Insgesamt scheinen sich hier zahlreiche Hobbybrauer-Beobachtungen zu decken: Bittereverlust durch Hopfenalterung muss nicht sein, und Vorsicht bei Hopfenalterungsrechnern (z.B. hier) ist auf alle Fälle angebracht!!
Die Anmerkungen beziehen sich nur auf die Bittere. Aromen können sich natürlich sehr stark verändern bzw. verlustig gehen.
Edit 8/2016:
Oli hat mittlerweile einen neueren Artikel in der BRAUWELT 11/2016 zu diesem Thema in diesem Thread zitiert und kommentiert. Dieser ergänzt sehr schön das momentane Gesamtbild. Aus dem Artikel "Einsatz von Hopfenpellets aus früheren Ernten":
sowie Olis persönliche Schlussfolgerungen:"An Pellets älterer Jahrgänge(Anmerkung: im Schnitt 6 Jahre alt) werden moderate Abnahmen der Konduktometerwerte(KW) über die Lagerzeit beobachtet, vorausgesetzt, sie werden inert und kalt aufbewahrt. Auch mehrere Jahre alte Pellets sollten nach den Analysen wie zum Zeitpunkt der Fertigung dosiert werden. Eine Verringerung des Konduktometerwertes(KW) steht nämlich eine Bildung von Iso-alpha-Säuren gegenüber. Diese deckt zwar nur etwa 40% der Konduktometer-Verluste ab, doch die höheren Ausbeuten der Iso-Alpha-Säuren in der Würze gleichen das aus. Das Hopfenöl erfährt keine nennenswerte Veränderung. Lediglich der Hop-Storage-Index(HSI) nimmt durch die Bildung der Iso-alpha-Säuren ab."
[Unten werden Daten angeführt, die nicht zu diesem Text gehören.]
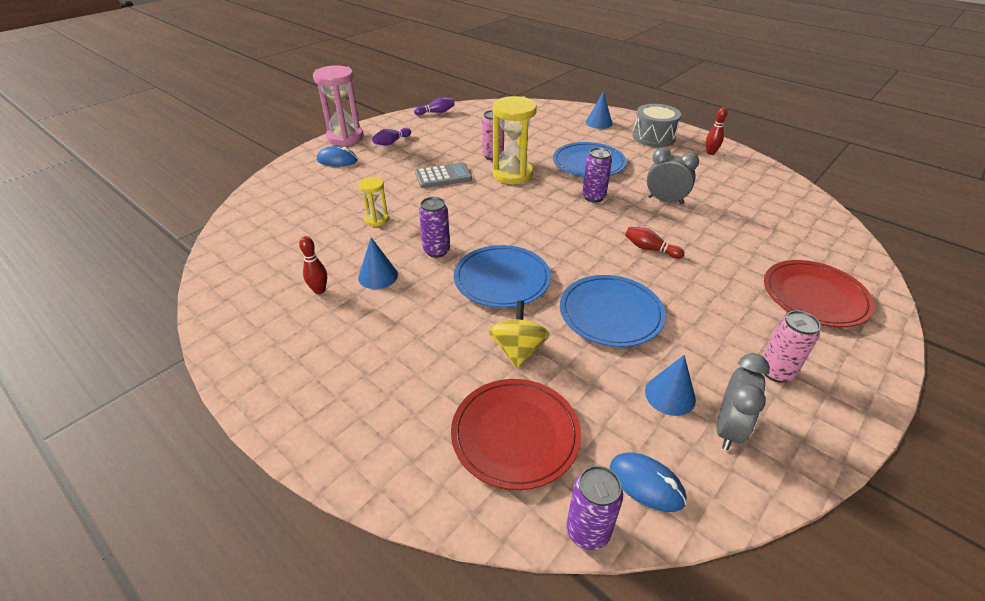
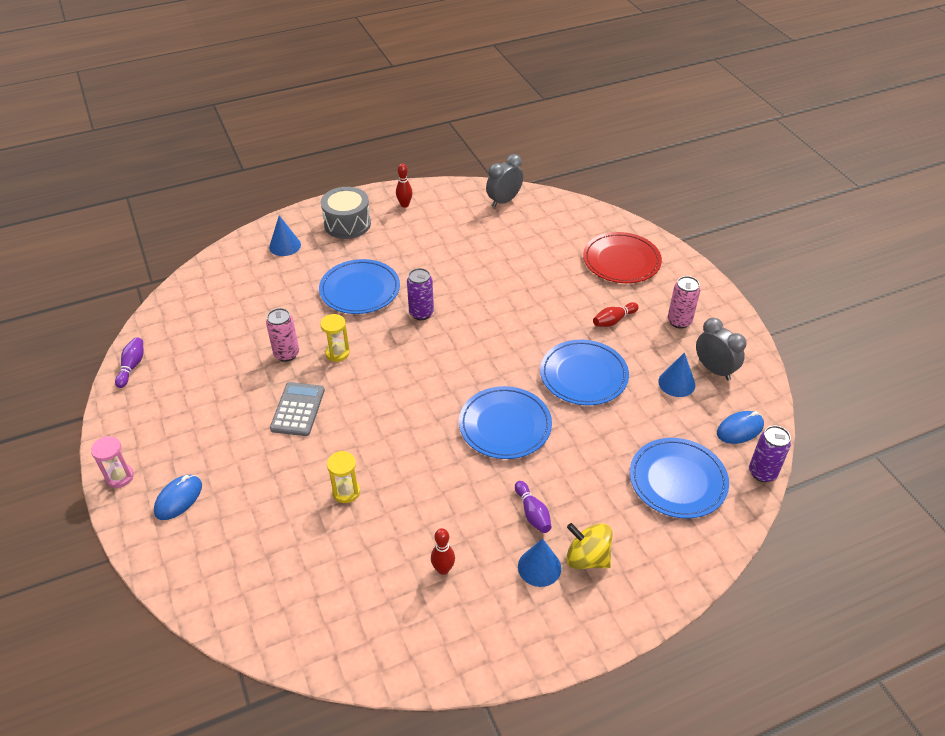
camera: 65 degrees left, 5 degrees up
(345, 137) = (119, 477): pink hourglass -> pink hourglass, size x0.52
(378, 276) = (447, 515): blue cone -> blue cone (539, 567)
(391, 142) = (176, 432): purple bowling pin -> purple bowling pin (532, 513)
(436, 251) = (434, 458): purple can -> none
(512, 174) = (337, 353): yellow hourglass -> yellow hourglass, size x0.52
(515, 435) = (677, 480): red plate -> blue plate
(518, 350) = (596, 447): yellow spinning top -> yellow spinning top (587, 558)
(650, 249) = (520, 315): red bowling pin -> red bowling pin (613, 320)
(665, 200) = (458, 271): grey clock -> grey clock (504, 201)

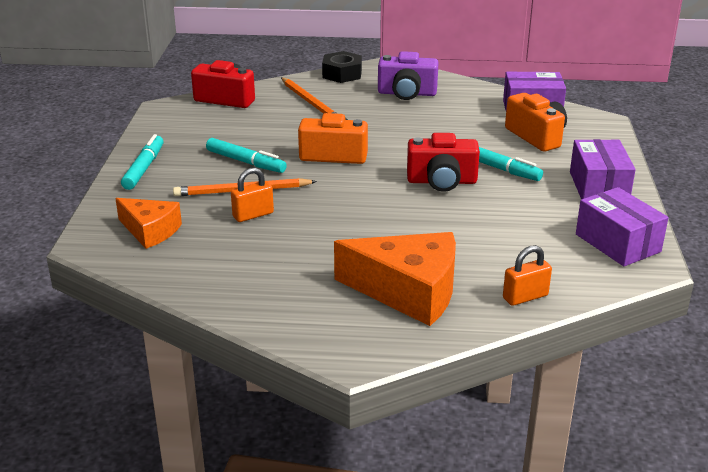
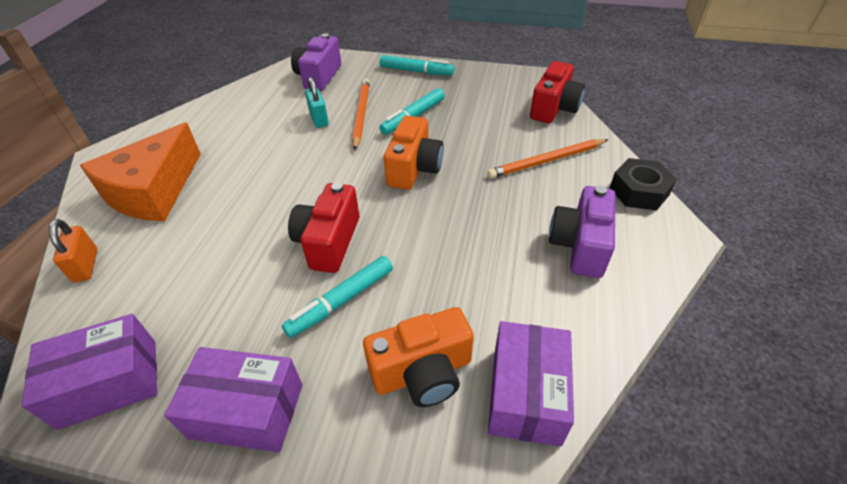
camera: 100 degrees right, 15 degrees up
(150, 231) = (319, 77): orange cheese -> purple camera
(253, 215) = (319, 119): orange padlock -> turquoise padlock

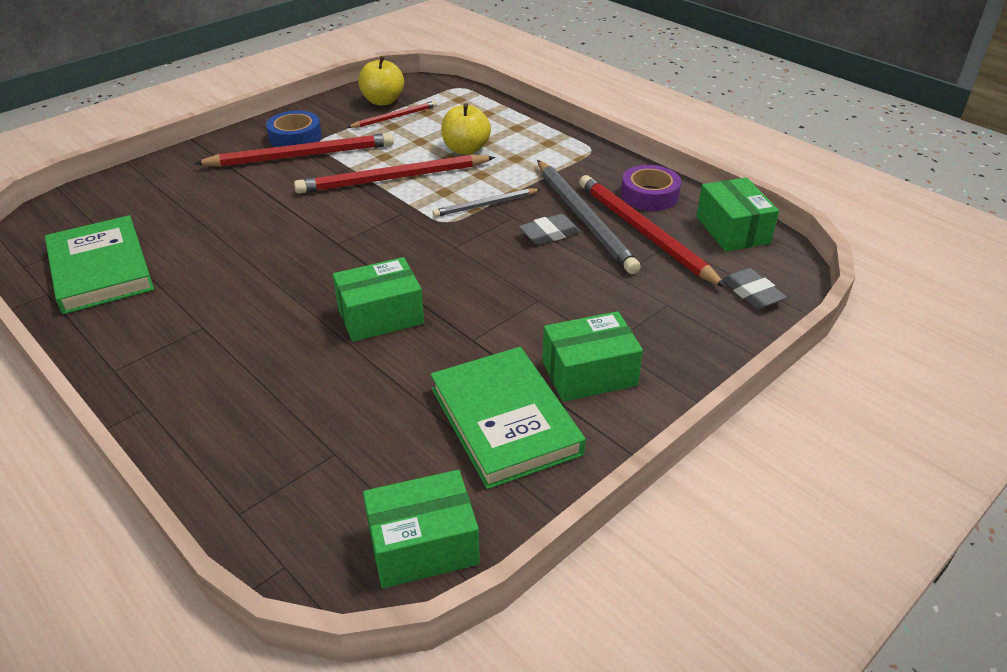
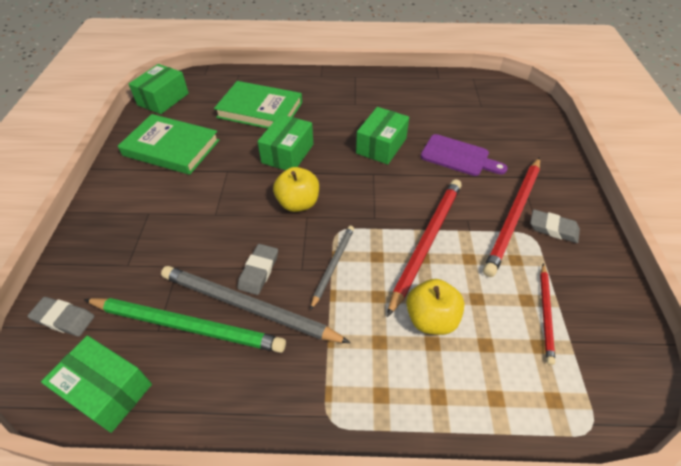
camera: 135 degrees right, 10 degrees up
(100, 269) = (443, 95): green book -> green book (260, 110)
(240, 209) = (458, 156): none -> purple cutting board
(295, 137) = (553, 229): blue tape -> grey eraser
(383, 101) = (595, 329): yellow apple -> yellow apple (298, 203)
(589, 373) = (147, 191): green box -> green box (381, 146)
(644, 233) = (187, 326): red pencil -> green pencil
(649, 195) = (216, 385): purple tape -> none

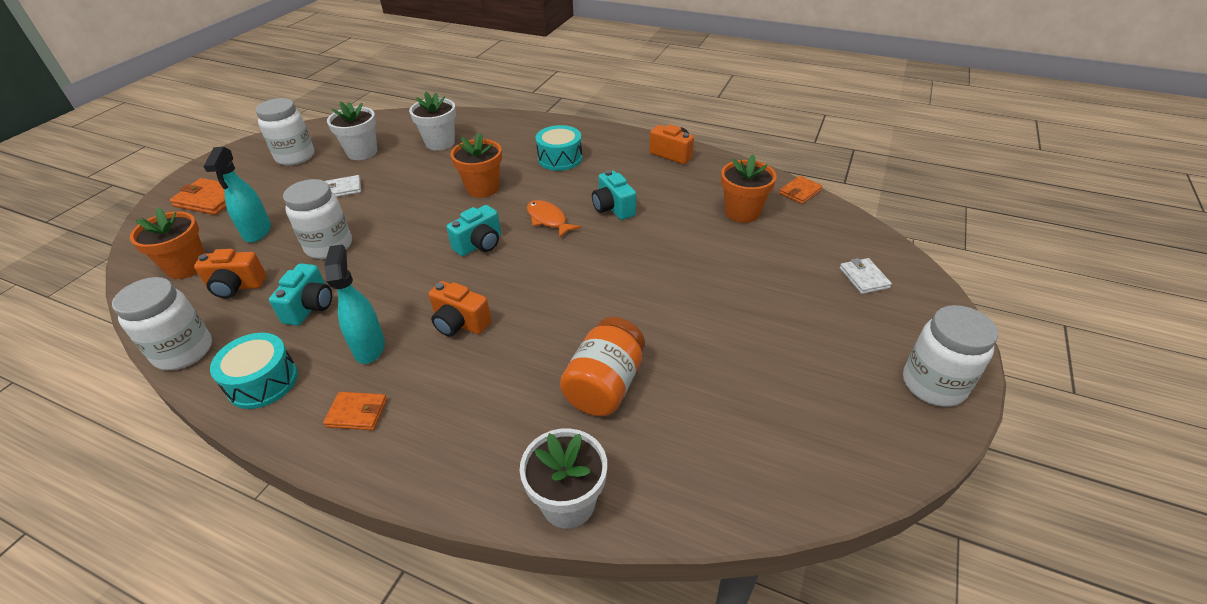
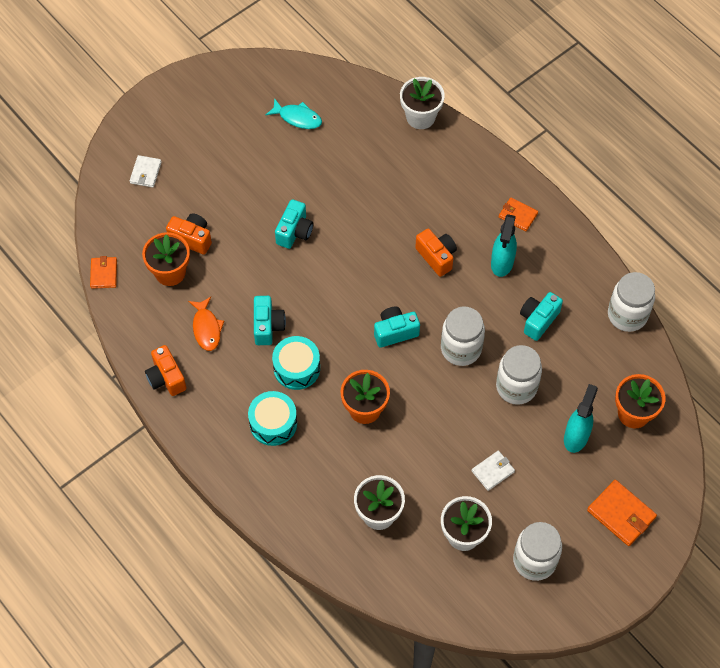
camera: 155 degrees left, 20 degrees up
(236, 287) = (593, 369): orange camera -> orange camera (192, 238)
(263, 382) = (573, 264): turquoise drum -> turquoise drum (296, 368)
(343, 189) = (493, 471): white wallet -> white wallet turned 45 degrees counterclockwise
(548, 220) = (328, 337): orange fish -> orange fish (206, 328)
(605, 385) = (367, 170): orange jar -> none
(647, 286) = (294, 232): none -> turquoise camera
(753, 416) = (297, 118): none -> turquoise fish
(800, 192) = (104, 274): orange wallet -> orange wallet turned 75 degrees counterclockwise
(933, 385) = (185, 91): white jar -> white jar (461, 348)

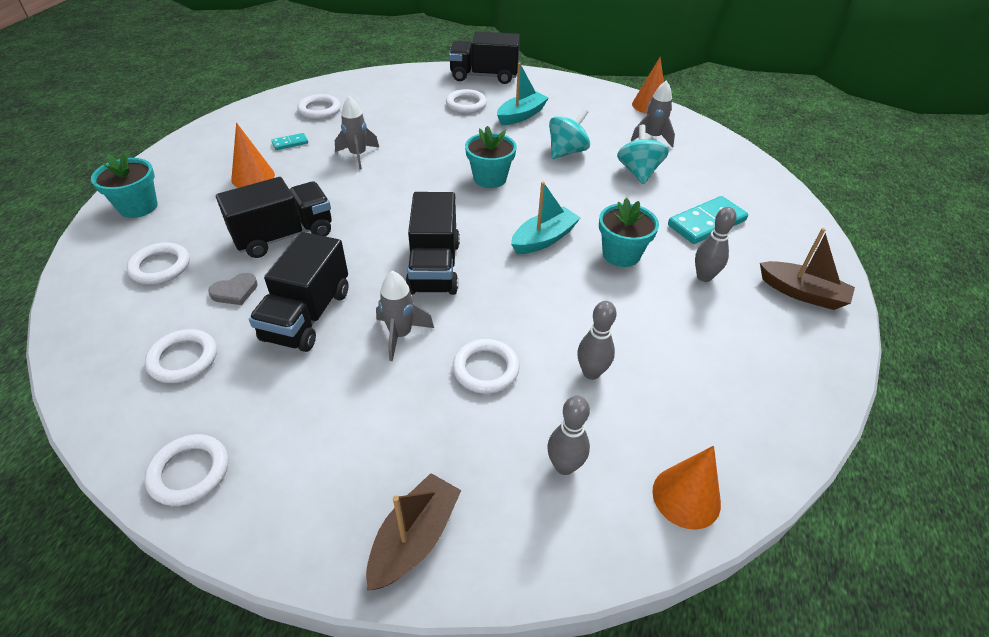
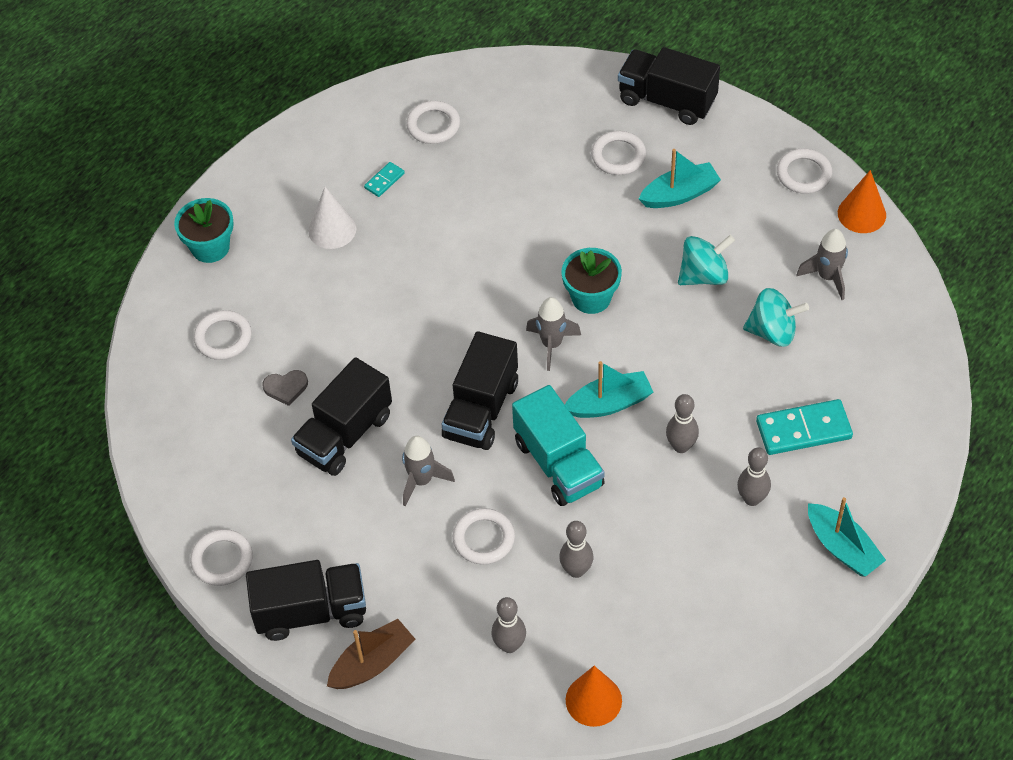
camera: 25 degrees right, 10 degrees up
(183, 359) = (230, 452): white ring -> white ring (803, 174)
(253, 177) = (332, 229): orange cone -> white cone
(284, 235) = (346, 327): black truck -> black truck (311, 611)
(290, 143) = (384, 181): turquoise domino -> turquoise domino turned 45 degrees counterclockwise
(358, 155) = (455, 221): grey rocket -> grey rocket (552, 344)
(525, 290) = (558, 463): none -> turquoise truck
(621, 254) = (681, 446): turquoise flower pot -> grey bowling pin
(638, 172) = (773, 332): turquoise spinning top -> turquoise spinning top turned 75 degrees clockwise
(802, 293) = (842, 548): brown boat -> turquoise boat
Für ältere und sorgsam verpackte/gelagerte Pellets besteht keinerlei Handlungsbedarf hinsicht einer Gabekorrektur basierend auf Bitterstoff- oder Hopfenölverlusten. Mir ist bekannt, dass es andere/abweichende Aussagen zu diesem Thema gibt aber in Anbetracht dessen, dass die beprobten Pellets im Schnitt 6 Jahre alt waren und diese Untersuchung die aktuellste ist, werde ich zumindest danach handeln und eben nichts an den Gabemengen korrigieren (immer vorausgesetzt, dass die Verpackung i.O. ist und angemessene Lagerbedingungen gegeben waren/sind).